### Third Gender

One of my favorite bloggers recently wrote this post about words to talk about gender. I want to talk about one thing that people brought up in the comments; words for people who identify as a gender besides male or female.

First, let me clarify what I’m talking about. I’m not talking about people who identify as multiple genders (although I am talking about some of the genders they might identify as). I’m not talking about people who are Agender, either gender averse (actively doesn’t like being identified as any gender) or gender indifferent (don’t understand gender as a concept and has no real personal opinions about gender). I’m talking about people who have a strong gender identity towards a gender that is not male or female. I will also be using “third gender” to mean “the list of genders that does not include male and female”, and I will be considering many common gender identities, such as gender fluid (of which I am), bigender, or agender, as being many genders or no gender, and therefore will not be on the list.

I.

The most basic option is this; there is one, singular third gender that everyone who identifies as something other than male or female identifies with. These people could come together and form a new gender role with new pronouns and everything, and everyone who had previously identified as a third gender would switch to this. I find this unlikely, for a variety of reasons, but most of all because having three genders would be surprisingly arbitrary in a way that having two genders isn’t; you’d need a good explanation for why three genders would exist, and it would have to be stronger than the (false) argument for why two genders exist, which despite being false, is pretty strong.

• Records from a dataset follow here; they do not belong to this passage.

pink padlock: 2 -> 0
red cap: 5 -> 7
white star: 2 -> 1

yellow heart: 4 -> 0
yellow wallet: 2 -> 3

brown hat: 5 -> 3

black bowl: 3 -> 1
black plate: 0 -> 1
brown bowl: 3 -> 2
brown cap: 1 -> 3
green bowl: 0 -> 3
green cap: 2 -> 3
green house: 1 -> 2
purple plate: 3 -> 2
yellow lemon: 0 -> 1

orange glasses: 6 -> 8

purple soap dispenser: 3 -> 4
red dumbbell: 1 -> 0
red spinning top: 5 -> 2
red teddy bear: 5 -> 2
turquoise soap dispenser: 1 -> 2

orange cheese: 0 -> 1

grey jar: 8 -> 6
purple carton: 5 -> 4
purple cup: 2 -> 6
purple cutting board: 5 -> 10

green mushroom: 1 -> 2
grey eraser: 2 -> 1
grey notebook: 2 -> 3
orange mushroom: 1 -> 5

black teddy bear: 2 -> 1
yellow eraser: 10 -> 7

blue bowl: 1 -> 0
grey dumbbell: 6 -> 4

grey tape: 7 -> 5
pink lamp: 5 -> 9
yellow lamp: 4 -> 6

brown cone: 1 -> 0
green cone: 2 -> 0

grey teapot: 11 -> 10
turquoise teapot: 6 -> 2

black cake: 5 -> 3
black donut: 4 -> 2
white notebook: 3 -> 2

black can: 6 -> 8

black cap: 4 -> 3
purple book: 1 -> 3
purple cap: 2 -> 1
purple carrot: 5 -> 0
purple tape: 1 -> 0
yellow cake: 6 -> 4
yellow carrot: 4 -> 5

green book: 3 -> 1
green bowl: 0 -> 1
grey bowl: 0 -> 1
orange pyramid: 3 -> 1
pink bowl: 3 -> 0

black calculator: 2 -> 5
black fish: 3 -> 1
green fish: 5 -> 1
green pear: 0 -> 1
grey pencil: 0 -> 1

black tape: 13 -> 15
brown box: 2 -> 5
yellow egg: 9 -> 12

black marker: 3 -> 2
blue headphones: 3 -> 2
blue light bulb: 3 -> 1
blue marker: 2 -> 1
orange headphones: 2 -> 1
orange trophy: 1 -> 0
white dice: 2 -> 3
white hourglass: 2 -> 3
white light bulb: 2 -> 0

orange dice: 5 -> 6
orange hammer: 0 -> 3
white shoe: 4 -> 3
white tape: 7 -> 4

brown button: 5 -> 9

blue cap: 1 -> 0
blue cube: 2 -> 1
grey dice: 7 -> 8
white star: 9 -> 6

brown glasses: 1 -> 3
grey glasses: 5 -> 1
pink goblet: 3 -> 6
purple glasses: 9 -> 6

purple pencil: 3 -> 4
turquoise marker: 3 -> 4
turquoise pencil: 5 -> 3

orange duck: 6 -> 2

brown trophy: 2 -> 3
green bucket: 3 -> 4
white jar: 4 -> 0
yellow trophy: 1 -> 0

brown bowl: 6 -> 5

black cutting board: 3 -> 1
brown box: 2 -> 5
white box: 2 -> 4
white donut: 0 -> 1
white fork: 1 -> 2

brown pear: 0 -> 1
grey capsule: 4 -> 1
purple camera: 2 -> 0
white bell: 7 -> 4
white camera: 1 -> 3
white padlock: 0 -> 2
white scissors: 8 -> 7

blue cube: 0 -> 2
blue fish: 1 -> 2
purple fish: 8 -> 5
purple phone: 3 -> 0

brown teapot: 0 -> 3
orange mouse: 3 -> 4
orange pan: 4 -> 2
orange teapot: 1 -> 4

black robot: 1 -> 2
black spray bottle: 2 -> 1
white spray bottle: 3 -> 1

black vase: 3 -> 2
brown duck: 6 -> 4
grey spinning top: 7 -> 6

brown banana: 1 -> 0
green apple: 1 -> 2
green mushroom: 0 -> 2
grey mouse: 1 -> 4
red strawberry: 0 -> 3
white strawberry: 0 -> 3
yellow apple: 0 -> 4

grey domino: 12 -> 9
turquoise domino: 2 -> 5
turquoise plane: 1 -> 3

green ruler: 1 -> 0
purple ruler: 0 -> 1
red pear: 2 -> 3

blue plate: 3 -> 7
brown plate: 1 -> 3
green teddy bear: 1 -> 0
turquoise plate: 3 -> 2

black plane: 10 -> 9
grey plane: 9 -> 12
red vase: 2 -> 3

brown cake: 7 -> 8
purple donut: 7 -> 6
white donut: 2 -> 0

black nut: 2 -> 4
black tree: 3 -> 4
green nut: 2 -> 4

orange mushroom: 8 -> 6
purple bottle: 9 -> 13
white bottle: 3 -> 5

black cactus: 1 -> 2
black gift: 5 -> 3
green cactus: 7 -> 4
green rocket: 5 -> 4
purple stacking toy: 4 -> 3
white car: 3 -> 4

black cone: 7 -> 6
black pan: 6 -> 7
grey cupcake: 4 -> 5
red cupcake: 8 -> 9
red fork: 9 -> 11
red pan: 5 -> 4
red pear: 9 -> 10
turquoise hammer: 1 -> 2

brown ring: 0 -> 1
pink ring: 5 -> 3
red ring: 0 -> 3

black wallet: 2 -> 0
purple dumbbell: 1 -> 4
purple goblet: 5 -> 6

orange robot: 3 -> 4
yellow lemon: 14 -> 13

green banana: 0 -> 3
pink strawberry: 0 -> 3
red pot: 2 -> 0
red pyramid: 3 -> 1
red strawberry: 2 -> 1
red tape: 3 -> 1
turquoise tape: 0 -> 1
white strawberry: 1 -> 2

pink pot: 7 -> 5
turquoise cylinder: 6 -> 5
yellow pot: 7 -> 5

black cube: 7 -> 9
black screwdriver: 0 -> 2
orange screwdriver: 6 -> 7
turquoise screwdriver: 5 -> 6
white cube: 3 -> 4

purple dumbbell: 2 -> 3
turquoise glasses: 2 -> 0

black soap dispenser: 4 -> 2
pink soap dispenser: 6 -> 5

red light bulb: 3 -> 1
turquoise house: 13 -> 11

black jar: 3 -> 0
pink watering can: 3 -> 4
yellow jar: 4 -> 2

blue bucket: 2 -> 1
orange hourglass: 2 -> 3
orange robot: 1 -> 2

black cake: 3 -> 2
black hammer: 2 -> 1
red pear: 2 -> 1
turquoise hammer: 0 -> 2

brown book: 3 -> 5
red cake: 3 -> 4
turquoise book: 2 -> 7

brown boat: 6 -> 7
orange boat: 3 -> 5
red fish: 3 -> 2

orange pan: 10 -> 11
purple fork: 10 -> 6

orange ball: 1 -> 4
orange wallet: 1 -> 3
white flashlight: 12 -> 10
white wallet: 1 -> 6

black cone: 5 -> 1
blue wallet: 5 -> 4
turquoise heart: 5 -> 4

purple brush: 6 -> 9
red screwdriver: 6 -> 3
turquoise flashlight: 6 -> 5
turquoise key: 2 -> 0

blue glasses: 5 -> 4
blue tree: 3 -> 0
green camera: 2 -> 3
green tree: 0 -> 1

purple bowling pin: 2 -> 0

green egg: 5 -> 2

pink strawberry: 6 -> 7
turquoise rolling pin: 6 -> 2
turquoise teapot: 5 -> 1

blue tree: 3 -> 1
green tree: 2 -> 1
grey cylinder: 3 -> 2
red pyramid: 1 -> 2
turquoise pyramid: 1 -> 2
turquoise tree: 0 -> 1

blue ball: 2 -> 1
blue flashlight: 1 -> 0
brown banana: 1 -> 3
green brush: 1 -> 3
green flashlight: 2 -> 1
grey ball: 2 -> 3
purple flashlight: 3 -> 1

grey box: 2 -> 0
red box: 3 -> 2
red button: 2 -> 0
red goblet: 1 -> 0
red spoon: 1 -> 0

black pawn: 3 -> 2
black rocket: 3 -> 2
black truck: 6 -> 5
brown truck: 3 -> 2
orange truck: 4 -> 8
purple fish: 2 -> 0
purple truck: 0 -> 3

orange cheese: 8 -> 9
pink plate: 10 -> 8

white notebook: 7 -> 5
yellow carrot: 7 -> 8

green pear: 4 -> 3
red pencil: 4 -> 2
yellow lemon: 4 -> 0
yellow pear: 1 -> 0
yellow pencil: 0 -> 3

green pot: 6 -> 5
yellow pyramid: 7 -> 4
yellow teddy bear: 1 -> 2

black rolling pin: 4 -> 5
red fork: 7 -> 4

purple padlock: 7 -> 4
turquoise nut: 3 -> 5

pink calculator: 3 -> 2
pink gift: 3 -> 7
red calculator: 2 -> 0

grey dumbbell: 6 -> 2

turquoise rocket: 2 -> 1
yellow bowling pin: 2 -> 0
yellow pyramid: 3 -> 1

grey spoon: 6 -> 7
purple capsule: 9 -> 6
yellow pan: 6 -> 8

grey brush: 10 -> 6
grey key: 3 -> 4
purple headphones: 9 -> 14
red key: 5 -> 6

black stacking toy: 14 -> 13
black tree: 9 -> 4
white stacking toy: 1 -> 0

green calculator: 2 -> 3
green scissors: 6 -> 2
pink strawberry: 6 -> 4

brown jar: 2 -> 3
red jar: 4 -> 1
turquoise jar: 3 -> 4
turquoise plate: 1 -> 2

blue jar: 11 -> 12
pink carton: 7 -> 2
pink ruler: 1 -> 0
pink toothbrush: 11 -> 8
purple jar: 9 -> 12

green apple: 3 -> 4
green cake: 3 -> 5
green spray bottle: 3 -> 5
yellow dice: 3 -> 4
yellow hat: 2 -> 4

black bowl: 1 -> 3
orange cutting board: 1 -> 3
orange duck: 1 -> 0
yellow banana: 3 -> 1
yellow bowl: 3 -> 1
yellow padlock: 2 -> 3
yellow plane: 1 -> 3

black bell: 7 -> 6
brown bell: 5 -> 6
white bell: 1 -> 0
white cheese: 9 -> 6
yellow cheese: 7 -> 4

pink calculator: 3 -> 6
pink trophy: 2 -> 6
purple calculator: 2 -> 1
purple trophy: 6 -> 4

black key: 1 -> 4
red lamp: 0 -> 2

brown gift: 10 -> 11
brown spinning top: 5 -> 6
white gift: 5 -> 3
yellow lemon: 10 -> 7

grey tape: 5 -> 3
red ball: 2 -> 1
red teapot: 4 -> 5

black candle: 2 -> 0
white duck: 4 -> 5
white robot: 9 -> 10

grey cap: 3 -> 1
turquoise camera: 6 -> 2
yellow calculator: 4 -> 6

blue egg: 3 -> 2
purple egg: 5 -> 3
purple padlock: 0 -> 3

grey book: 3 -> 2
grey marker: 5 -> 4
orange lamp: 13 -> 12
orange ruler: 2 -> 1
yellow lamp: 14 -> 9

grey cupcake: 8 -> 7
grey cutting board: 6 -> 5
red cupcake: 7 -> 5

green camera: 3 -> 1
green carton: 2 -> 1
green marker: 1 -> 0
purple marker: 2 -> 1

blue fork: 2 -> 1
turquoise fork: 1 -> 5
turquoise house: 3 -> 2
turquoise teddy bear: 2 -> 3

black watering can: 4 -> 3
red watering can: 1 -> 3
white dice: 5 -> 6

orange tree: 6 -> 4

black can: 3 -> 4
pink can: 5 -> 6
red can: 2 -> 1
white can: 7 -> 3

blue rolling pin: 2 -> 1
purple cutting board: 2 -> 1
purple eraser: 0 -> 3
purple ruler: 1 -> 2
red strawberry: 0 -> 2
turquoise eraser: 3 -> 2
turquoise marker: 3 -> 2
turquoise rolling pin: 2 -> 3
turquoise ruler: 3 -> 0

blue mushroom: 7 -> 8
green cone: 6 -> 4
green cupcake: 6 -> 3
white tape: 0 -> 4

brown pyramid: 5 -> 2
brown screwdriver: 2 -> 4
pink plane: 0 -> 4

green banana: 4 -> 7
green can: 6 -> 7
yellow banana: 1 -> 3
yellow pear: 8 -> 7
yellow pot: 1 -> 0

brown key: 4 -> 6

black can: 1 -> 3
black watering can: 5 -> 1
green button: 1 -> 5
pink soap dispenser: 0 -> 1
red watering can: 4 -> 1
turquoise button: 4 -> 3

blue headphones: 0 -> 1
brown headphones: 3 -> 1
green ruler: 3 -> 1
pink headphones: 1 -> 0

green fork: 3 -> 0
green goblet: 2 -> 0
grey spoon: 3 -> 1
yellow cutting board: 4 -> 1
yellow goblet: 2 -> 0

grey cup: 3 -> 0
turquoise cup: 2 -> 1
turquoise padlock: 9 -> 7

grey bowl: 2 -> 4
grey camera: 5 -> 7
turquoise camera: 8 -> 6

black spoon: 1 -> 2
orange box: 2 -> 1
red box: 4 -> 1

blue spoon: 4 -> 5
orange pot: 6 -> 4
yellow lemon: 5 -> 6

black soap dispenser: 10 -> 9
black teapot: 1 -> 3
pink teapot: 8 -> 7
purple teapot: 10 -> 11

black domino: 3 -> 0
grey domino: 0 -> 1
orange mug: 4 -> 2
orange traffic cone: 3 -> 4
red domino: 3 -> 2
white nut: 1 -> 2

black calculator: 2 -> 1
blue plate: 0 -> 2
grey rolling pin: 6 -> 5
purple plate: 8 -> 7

$\lim_{number\ of\ people \to \infty} (number\ of\ genders) = 1$

II.

The next option is that there are a small number of third genders; more than one, but not a huge amount. I think that a decent (but arbitrary) line to draw is that, if this option is true, that at some point, the number of third gender people you ask about their gender and the number of third genders you hear about no longer correlates. For instance; if you ask one person, you’re guaranteed to only get one third gender, but if you ask ten people, you will probably get more than one (assuming there is more than one). This option says that at some point, asking more people will never get you more genders. This can be mathematically stated as follows: as the number of people you interview about their gender goes to infinity, the number of genders you catalogue goes to a finite number. Note that this is not possible in real life; we can’t actually interview infinite people, but it works as a model.

$\lim_{number\ of\ people \to \infty}(number\ of\ genders) = finite\ number$

III.

The next option is that we have a medium number of third genders; the number of third genders is infinite, but every time you ask a new person about their gender, it becomes more and more likely that they’re a gender you’ve already catalogued. This is also most easily put mathematically; as the number of people you interview about their gender goes to infinity, the number of genders you catalogue also goes to infinity, but the ratio of the number of genders you catalogue to the number of people you ask goes to zero. This would allow for systems like the number of genders being the logarithm or the square root of the number of people you interview.

$\lim_{number\ of\ people \to \infty} (number\ of\ genders) = \infty$

$\lim_{number\ of\ people \to \infty} (\frac{number\ of\ genders}{number\ of\ people}) = 0$

IV.

The final option is that there are a large number of genders; the number of genders is infinite, and while some people may share the same third gender, every time you ask a new person they’re just as likely to tell you about a new third gender. Once again, this is easiest to state mathematically; as the number of people you interview about their gender goes to infinity, the number of genders you catalogue also goes to infinity, and the ratio of the number of genders you catalogue to the number of people you ask goes to a finite number. This finite number is probably less than 1; though it is technically possible for a large number of people who identify as multiple third genders to push this above 1.

$\lim_{number\ of\ people \to \infty} (\frac{number\ of\ genders}{number\ of\ people}) = finite\ number$

V.

These are, I think, four good categories for dividing up the possible ways third genders could work; note, however, that some of the results are unintuitive; for instance, option four could have the number of third genders be $\frac{number\ of\ people}{10^{100}}$, rounded up, which would be a much smaller number of third genders than option two could be, if the number of third genders was 1000. There may end up being different ways and even better ways of dividing up the ways that third genders could work; however, I think this is a good way nonetheless.